Onde vivem os Monstros. Maurice Sendak (Kalandraka)

Onde vivem os monstros. 1. Livro. (Filme) A literatura ilustrada infantil produz centenas, se não milhares, de livros relativamente importantes para a sua própria história. Desde o Struwwelpeter a Os piolhos do miúdo e os miúdos do piolho, estes objectos de histórias conduzidas por imagens (e não meramente com algumas imagens ilustrando um texto) exercem um fascínio particular sobre os seus primeiros interlocutores, as crianças, mas ao mesmo tempo criam laços com os adultos, quer os que emergem dessas crianças leitoras quer aqueles que os descobrem mais tarde. É num contexto de memória garantida, de força editorial, de redes de referência cultural que uma determinada obra sobrevive, se torna um “clássico” e, depois, parte integrante da cultura. Os Estados Unidos, assim como o Reino Unido ou a França ou a Alemanha, têm uma história riquíssima, mas mais importantemente ainda, uma história que sobrevive. Livros com 100 anos continuam a ser lidos e, por vezes, sabidos de cor. O mesmo, infelizmente, não se pode dizer de Portugal, pois vivemos num país que se tradição tem, é a da pobreza, das vistas curtas, da debilidade do comércio e da recordação e da manutenção de um imaginário que pudesse alguma vez vir a ser comum.

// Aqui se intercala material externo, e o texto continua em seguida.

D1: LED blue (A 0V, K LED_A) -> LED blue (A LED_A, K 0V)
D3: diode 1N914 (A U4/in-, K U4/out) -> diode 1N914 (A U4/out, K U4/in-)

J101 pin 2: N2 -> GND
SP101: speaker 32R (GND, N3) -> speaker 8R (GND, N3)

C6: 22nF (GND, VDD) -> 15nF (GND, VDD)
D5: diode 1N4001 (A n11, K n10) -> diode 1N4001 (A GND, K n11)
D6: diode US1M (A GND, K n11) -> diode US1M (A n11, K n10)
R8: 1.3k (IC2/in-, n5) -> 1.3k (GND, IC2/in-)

Falar de Dona Redonda, de El-Rei Camelo, da Arca de Noé de Quim (com desenhos de António Jacobetty) é um exercício obscuro de investigador e bibliotecário, ou de octagenário nostálgico, não de leitores comuns... O mesmo não ocorre com os leitores de Where the Wild Things Are, que desde 1963 é repetidamente lido e amado (ou evitado e detestado).
É nesse quadro de produção imensa e contínua, mas da possibilidade de manter activa a memória de alguns livros – tal como ocorre na área da “literatura de crescidos” – que o primeiro livro criado sozinho por Sendak surge. Outros se seguiriam, ora com variações mínimas ora com grandes diferenciações dessa experiência, mas é aquele primeiro que mais memória deixaria. E que, agora com a versão cinematográfica de Spike Jonze, se reforçará. O momento da sua tradução em português é bem escolhido, e é feliz que a existência do filme tenha forçado a sua aparição. Num primeiro momento, neste post, falarei do livro, passando depois noutro ao filme, o qual desdobra e aumenta alguns dos temas do livro.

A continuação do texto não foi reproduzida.